Good morning. We’ll get the day started with these items, ranging from Tiger to ravioli to free coffee:
US needs more thought on regulation (Financial Times) Amen. A view from Britain:
In general, the guiding principle of those favouring more regulation appears to be, “Do the banks object?” In their view, whatever arouses the finance industry’s (well-funded) opposition must be good. Recalling the banks’ egregious conduct, one can sympathise. But better regulation, as opposed to more, is not just a matter of breeding regulators and upsetting the banks. If the US forgets that now, the next crisis will be sure to remind it.

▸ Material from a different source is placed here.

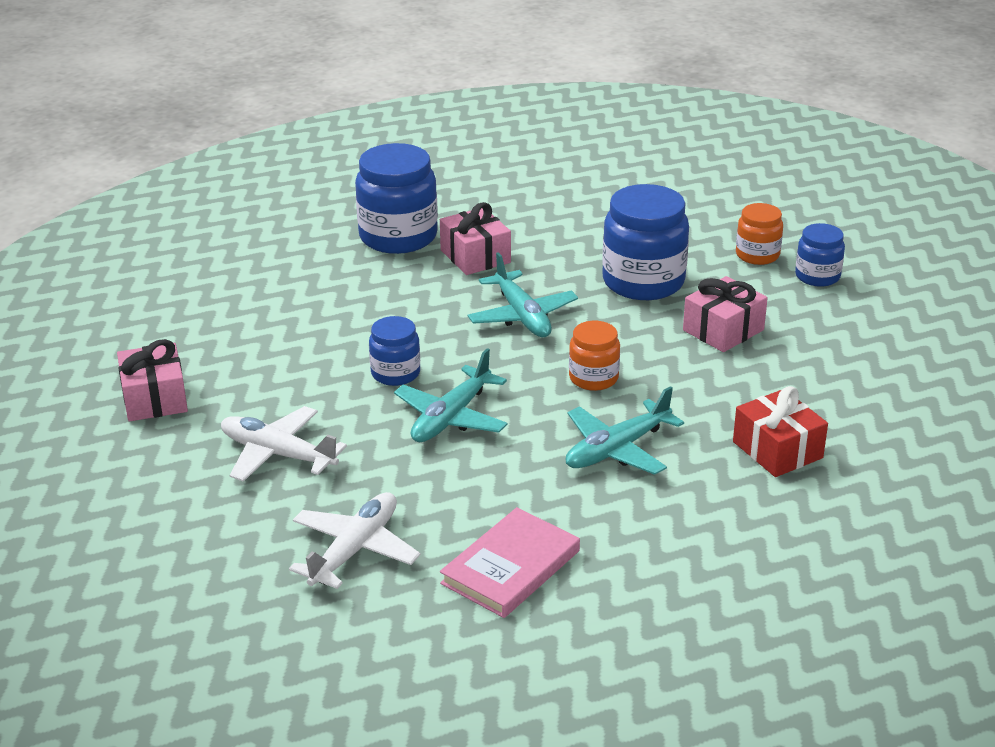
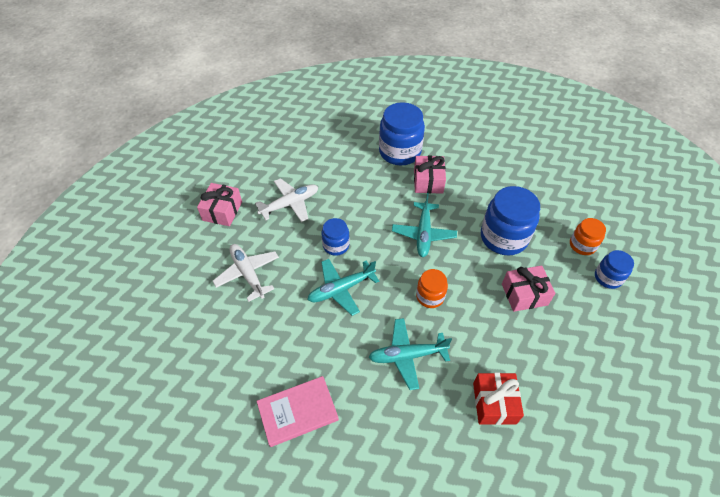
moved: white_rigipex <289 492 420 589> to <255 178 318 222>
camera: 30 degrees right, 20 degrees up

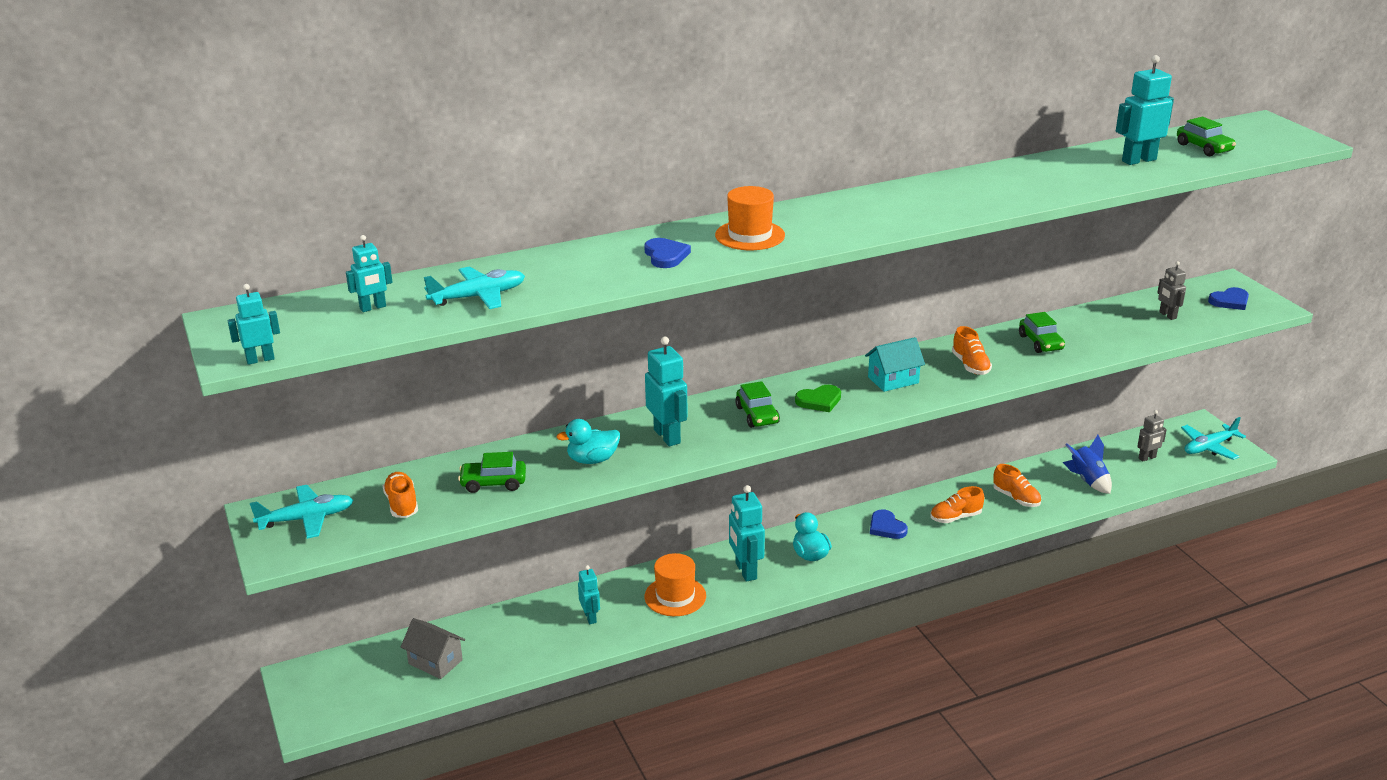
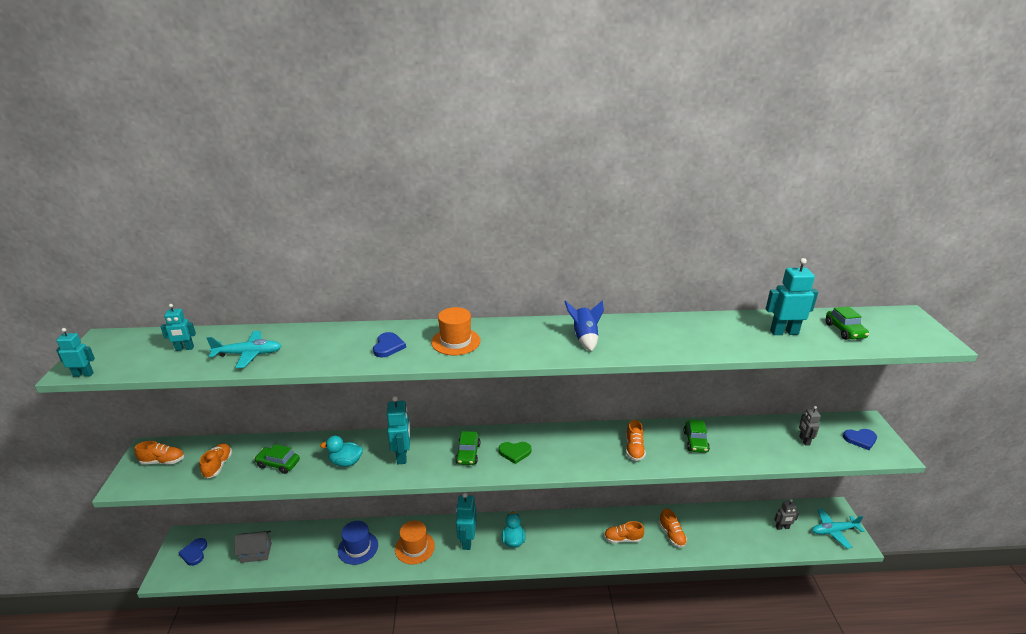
removed:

Tiger Woods and the wages of sin (Real Clear Markets)
A better way to handle banker pay (Smart Money):
You have to hand it to the British and the French. Their bold plan to tax financial bonuses (at 50% in the U.K. plan) is at least intellectually honest, applies to all financial firms, and avoids the meddlesome intervention of a pay “czar.”

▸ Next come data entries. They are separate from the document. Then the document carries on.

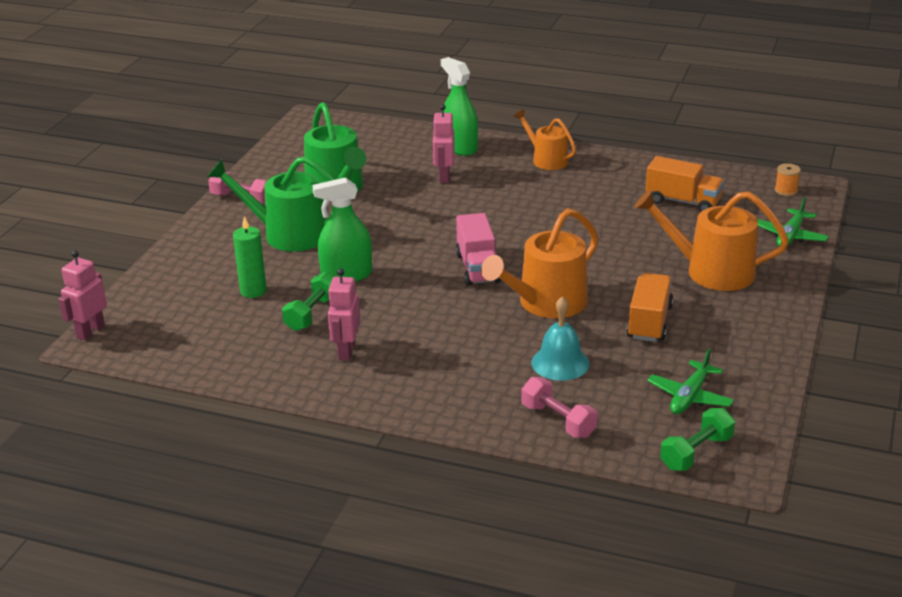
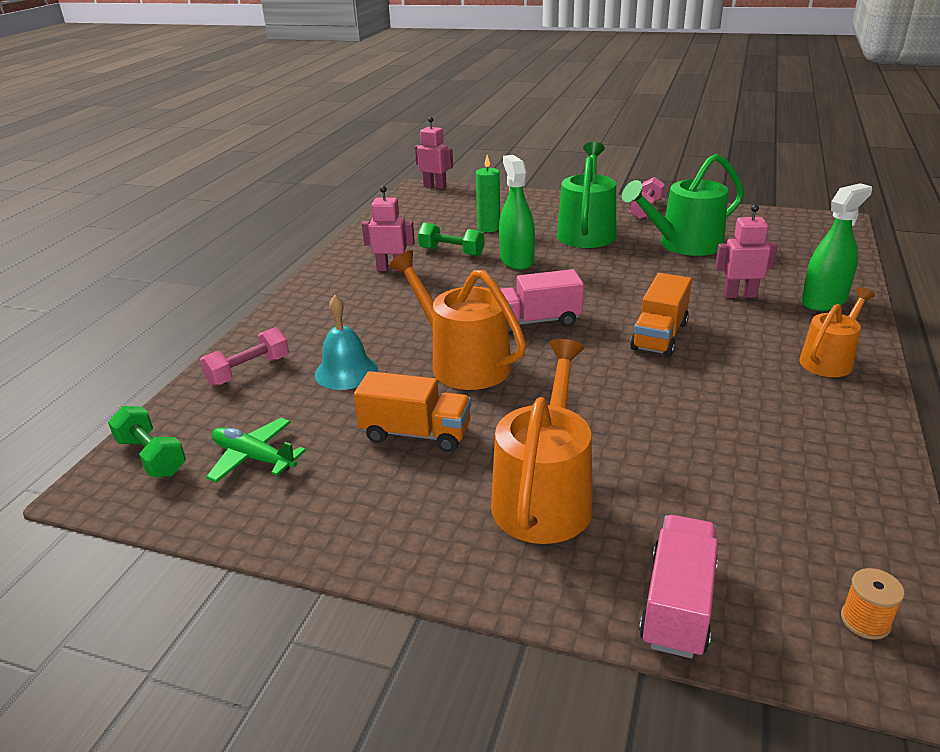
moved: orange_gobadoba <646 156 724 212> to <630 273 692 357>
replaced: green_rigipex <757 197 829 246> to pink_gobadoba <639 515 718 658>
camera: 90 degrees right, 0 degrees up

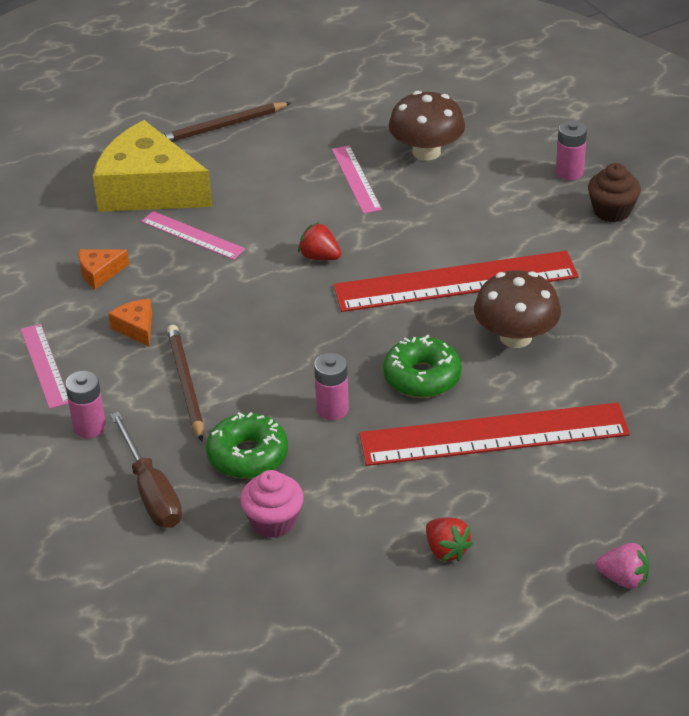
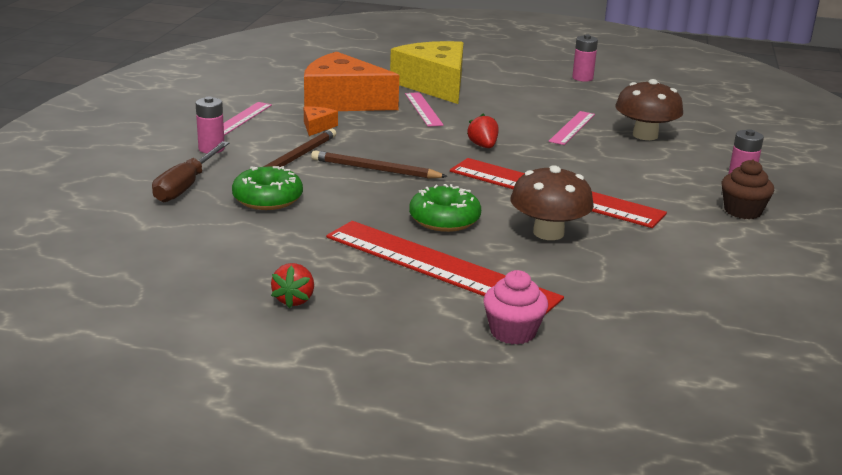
removed: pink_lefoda <596 543 649 589>
moved: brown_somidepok <163 102 291 142> to <311 150 448 178>; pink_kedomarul <240 470 304 538> to <483 270 548 345>; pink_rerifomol <314 353 349 420> to <572 35 598 82>
resized: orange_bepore <79 249 129 289> = <304 52 399 111> x2.45
camera: 40 degrees right, 15 degrees down

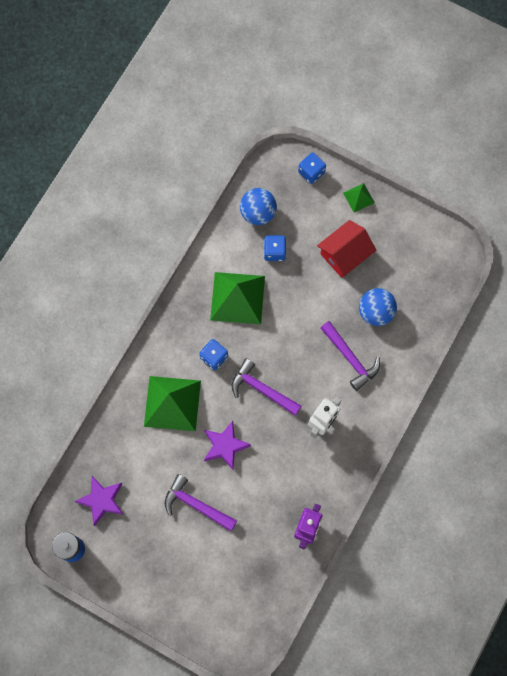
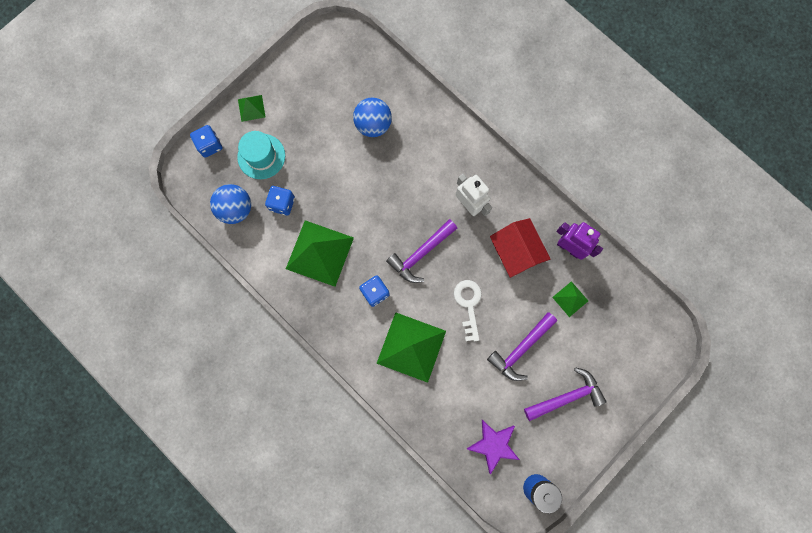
added: turquoise_makesumol <237 131 285 179>; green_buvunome <552 281 588 317>
moved: red_puniko <317 220 377 278> to <490 218 550 278>; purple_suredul <321 321 380 391> to <524 367 606 421>
replaced: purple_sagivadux <204 421 251 470> to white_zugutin <454 280 482 342>
camera: 75 degrees left, 5 degrees up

A cafe in Utah ties its fortunes to the Dow (NPR) It offered free coffee every day until the Dow hit 10,000.
Pierose estimates that they served 22,000 free cups of coffee as part of the promotion, which lasted until October, when the Dow broke that mark. And, as was the hope, during the promotion people often paid for something to eat with the coffee.

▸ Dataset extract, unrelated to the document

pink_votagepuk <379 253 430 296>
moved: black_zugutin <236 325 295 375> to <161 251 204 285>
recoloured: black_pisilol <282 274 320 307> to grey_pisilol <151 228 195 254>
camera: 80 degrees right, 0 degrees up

Still, it wasn’t enough. Manager Shelly Walquist had to cut employee hours.
The Year Ahead: Economic surprises in store for 2010? (PBS NewsHour)
Italy goes after pasta makers (BBC) Because pasta is soooo expensive:
Italy’s financial police have raided the offices of the country’s five main pasta makers as part of a price-fixing investigation, judicial sources say.
The headquarters of firms such as Barilla, De Cecco and Divella were among those searched.